In the early 20th Century, the United States government concocted a plan to import hippopotamuses into the marshlands of Louisiana to be bred and slaughtered as an alternative meat source. This is true.
Other true things about hippos: they are savage, they are fast, and their jaws can snap a man in two.
This was a terrible plan.
Contained within this volume is an 1890s America that might have been: a bayou overrun by feral hippos and mercenary hippo wranglers from around the globe. It is the story of Winslow Houndstooth and his crew. It is the story of their fortunes. It is the story of his revenge.

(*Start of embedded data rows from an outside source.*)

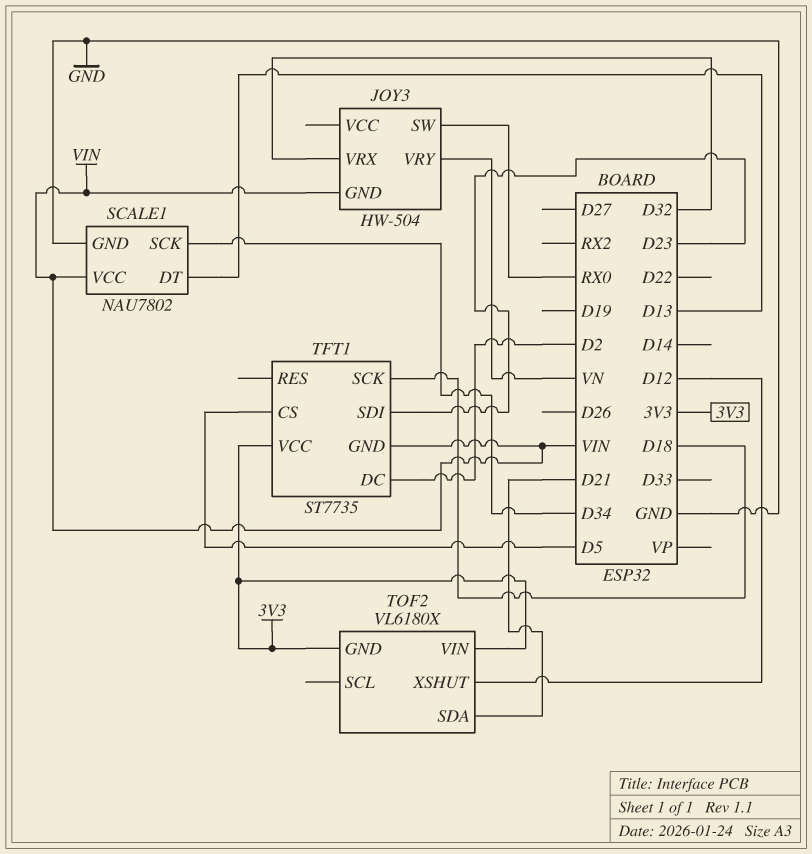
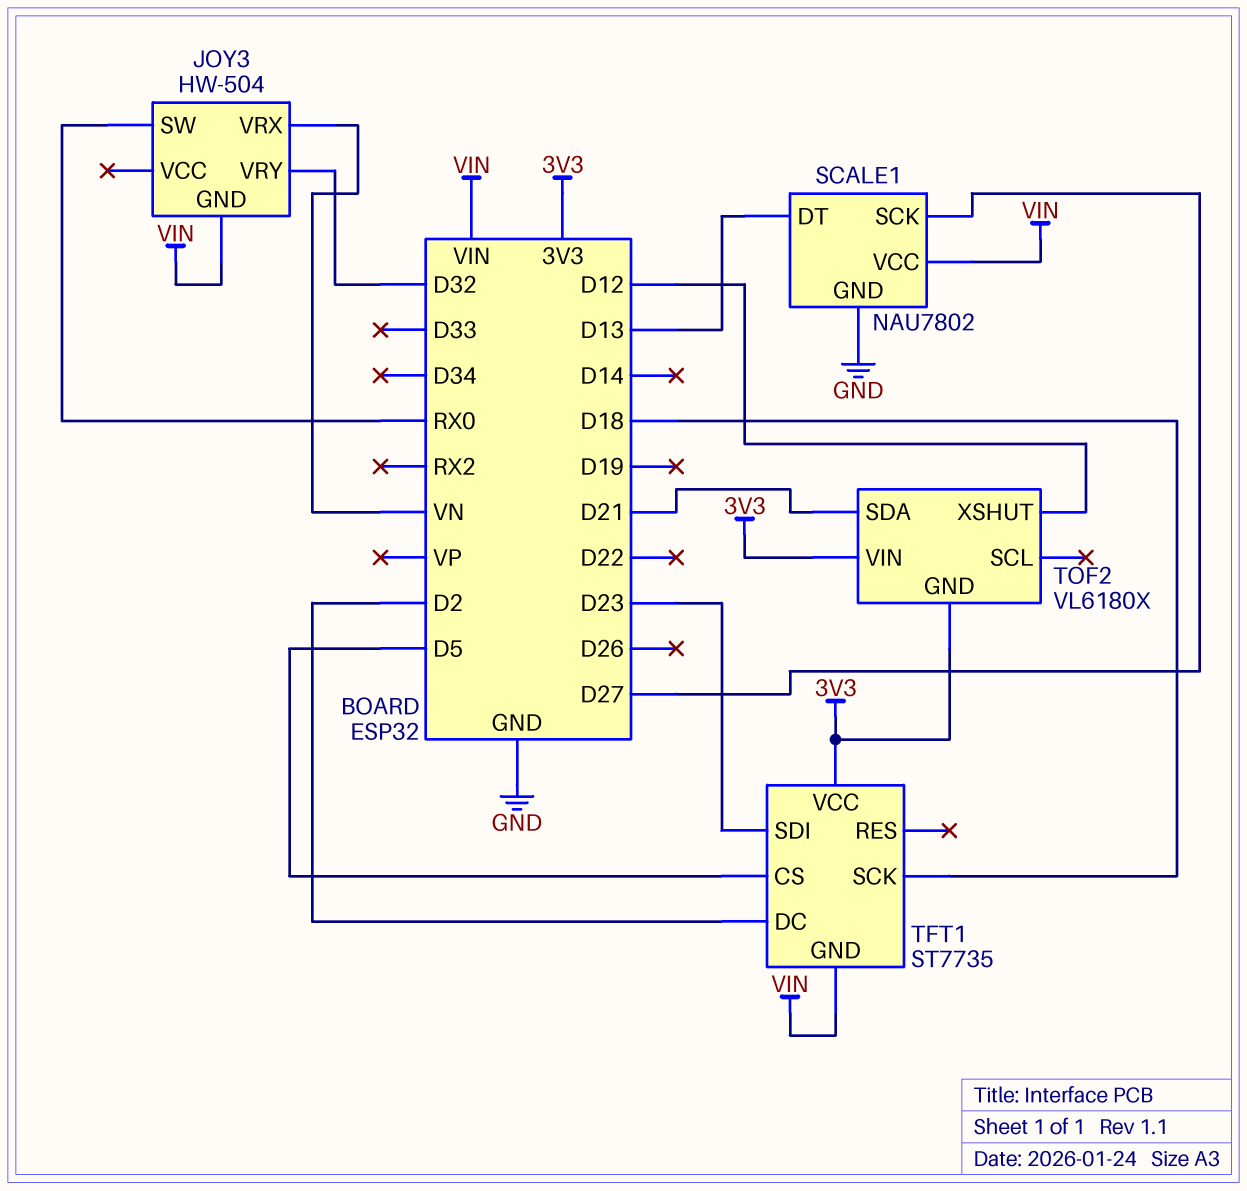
JOY3 pin VRX: D32 -> VN
JOY3 pin VRY: VN -> D32
SCALE1 pin SCK: D34 -> D27

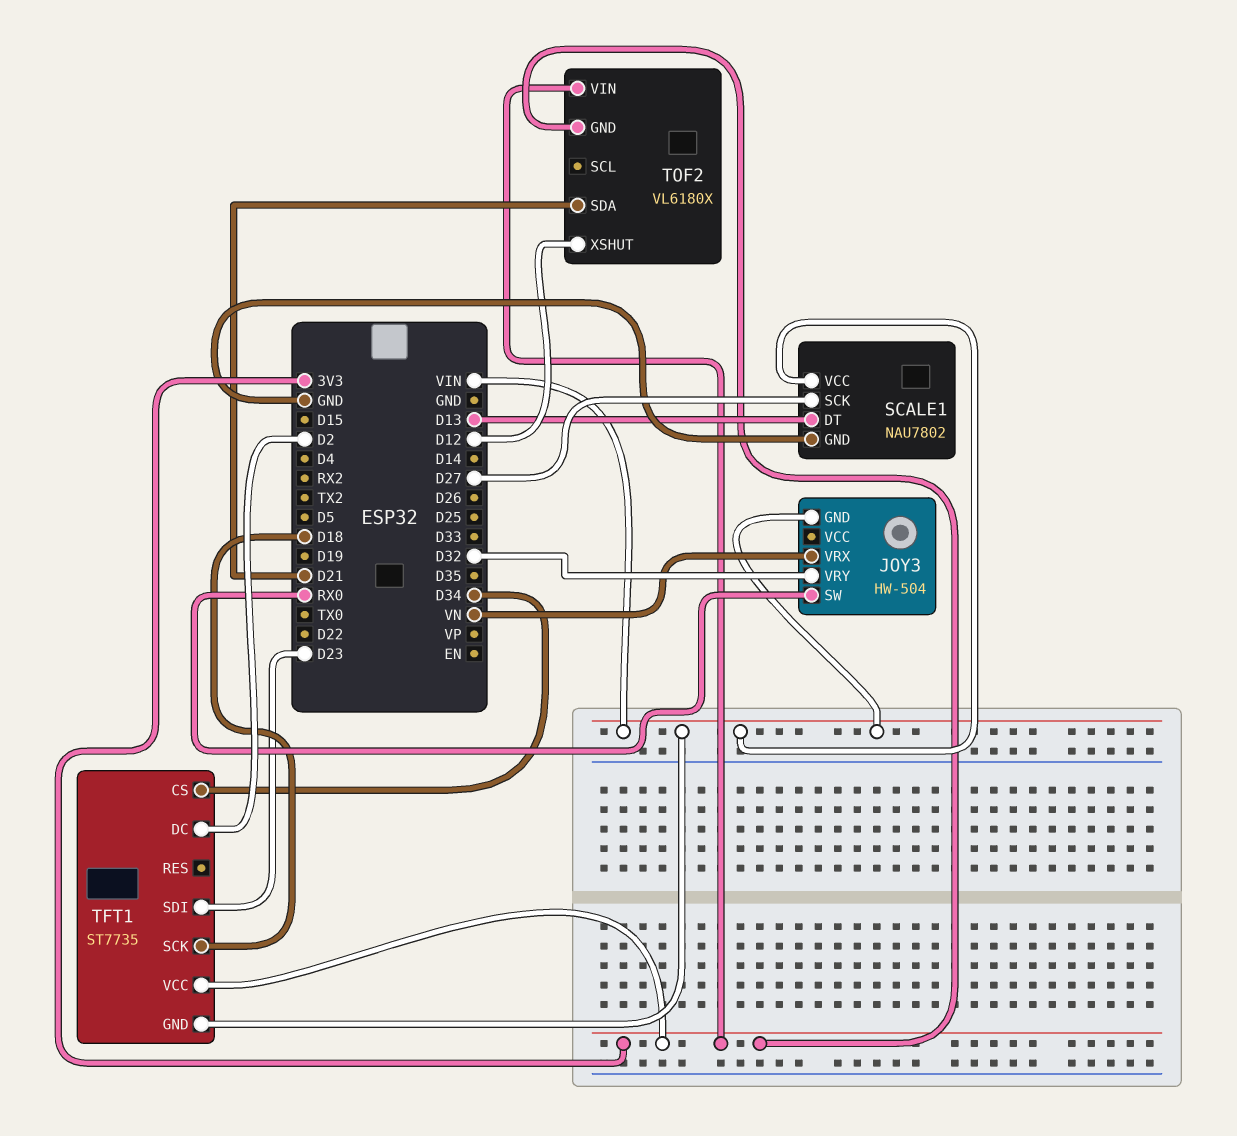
TFT1 pin CS: D5 -> D34

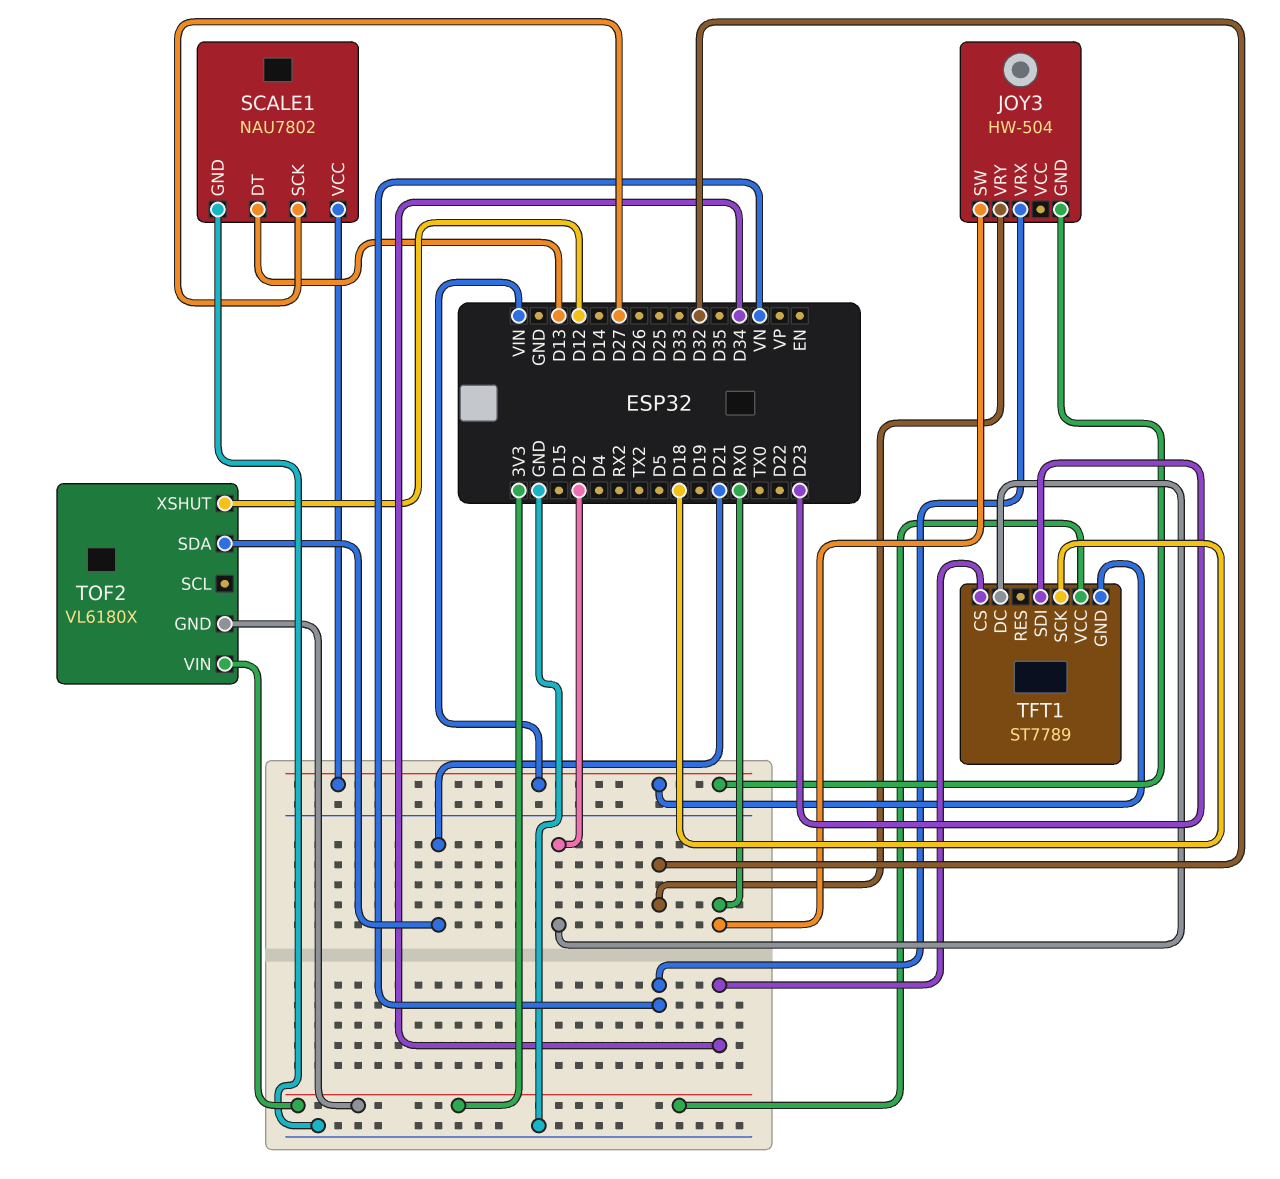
TFT1: ST7735 -> ST7789

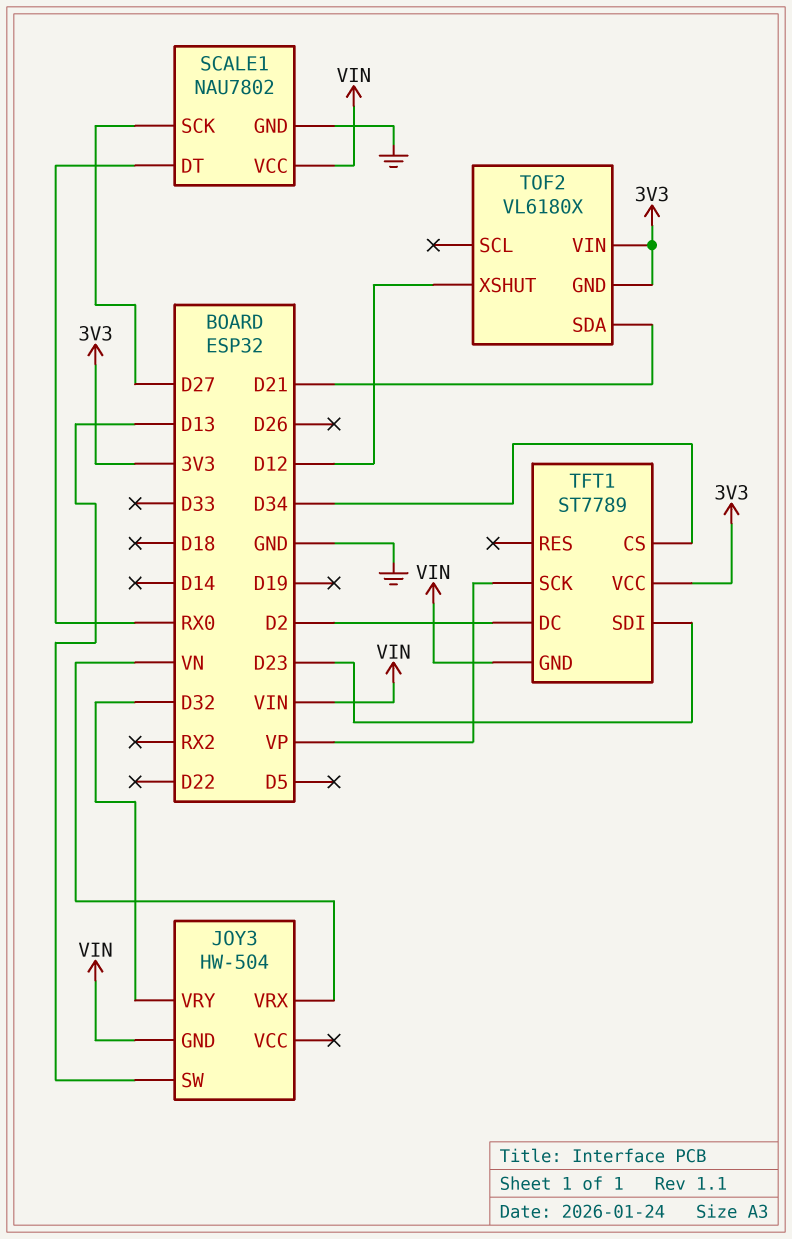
JOY3 pin SW: RX0 -> D13
SCALE1 pin DT: D13 -> RX0
TFT1 pin SCK: D18 -> VP

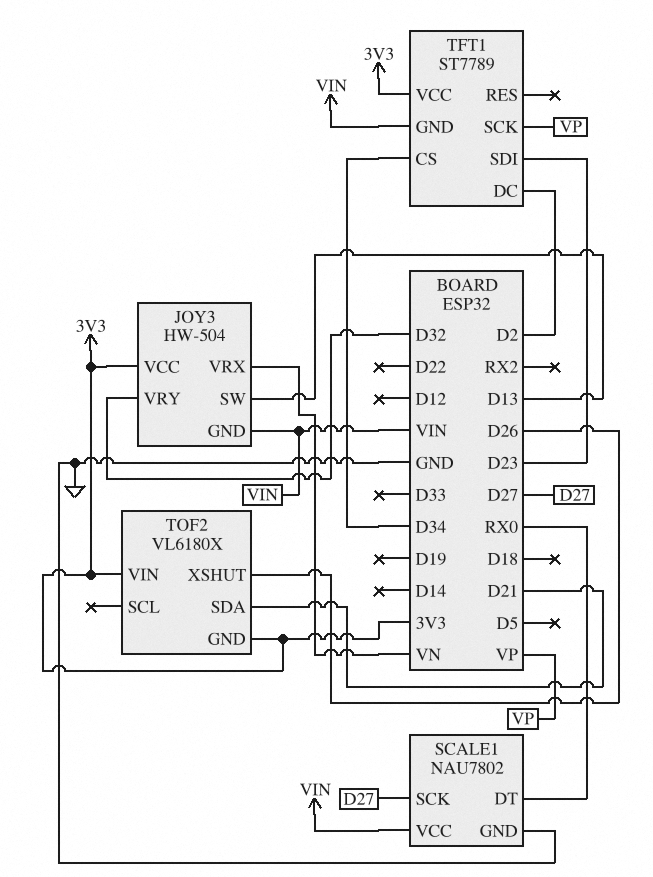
JOY3 pin VCC: none -> 3V3
TOF2 pin XSHUT: D12 -> D26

I’ve been excited about River of Teeth for a long time; not only is Sarah Gailey a great writer and a good friend, but this is a Western story about (the almost historical real phenomenon of) hippopotamus ranching. A novella… about hippopotamus ranching in the American South. If that concept isn’t enough to make you curious, I’m not sure what would be, honestly. There is one spoiler in this review, in white text after the disclaimer.
River of Teeth is an intense little novella. Essentially, it’s a caper story; Houndstooth is hired to get the feral hippos out of the Mississippi delta, and has to assemble a crew to do so. The start of the novella is the assembly of the crew and the coming together of the plan; it’s from there that Gailey throws in curveballs, ups the stakes, and really drives home the intensity of the plot outside the amazing sexual tension she brings to her writing. The plot gets ever twistier and darker, as Gailey introduces the true danger of the feral hippos in the bluntest way possible, and rather shockingly; and as Houndstooth’s past and present crash together in horrifying ways. River of Teeth simultaneously feels half its length, it’s that much of a quick read pulling one through every page, and twice it’s length, for the emotional intensity.
That emotional intensity is in part induced by the characters. River of Teeth is one of the most diverse books I’ve ever read; it has a core cast of six, of whom only two are white men, one is a nonbinary person of colour, and almost all of whom have queer sexualities, at least in my reading. Every character is fully formed and has a long-standing set of relationships with the other characters; River of Teeth is a bit of a novella of getting the gang back together, but Gailey handles that really well, and the idea of the past of the gang is one that she uses, rather than just applying for sentiment. It’s through these that Gailey injects a thread of humour into the novella; Houndstooth’s tendency to take himself too seriously, Hero’s gentle smiling in the face of… almost everything, Archie’s brilliant sly wit, all cut the tension to bearable levels while still not pretending it isn’t there. Even Cal’s sullen bastardry adds a kind of humour to River of Teeth, because Gailey empathises with him, even if he is still obviously a bastard; this novella has a lot of feeling and heart to it.
River of Teeth has one one romantic relationship, between Houndstooth, our protagonist, and Hero, the nonbinary person of colour; their romance is beautiful and slow-burn and not at all subtle, with Gailey really leaning into it and pursuing it as a wonderfully gentle, mutually pleasurable romantic entanglement. It’s a really sweet thing to read, a man and an enby in a happy relationship together that isn’t judged by anyone else in the book – part of the alternateness of Gailey’s alternate history is a lack of stigma against queer people (and indeed, no racism) – and one that is all too rare.
River of Teeth is one of those books that reads like one is coming home, really; much as the terrifying feral hippos aren’t something I’d want to encounter, Gailey’s vision of an alternate-history United States is one I’d love to live in. Especially if I got to meet Houndstooth and Hero. I really, really strongly recommend this one to you all!
Disclaimer: Sarah Gailey is a friend. Tor.com, the publisher of this novella, sent me a squishy hippo stress toy as promotional material for the novella, although I purchased the novella myself. (Also, if any of you read this and write or find fanfic about Hero and Houndstooth… please send it my way, I love them so much.)
SPOILER: At one point, Hero appears to have been killed. I almost put the book down at that point, despite how much I had until then enjoyed it, feeling almost betrayed. While they are wounded, Gailey very actively does not kill off her nonbinary character.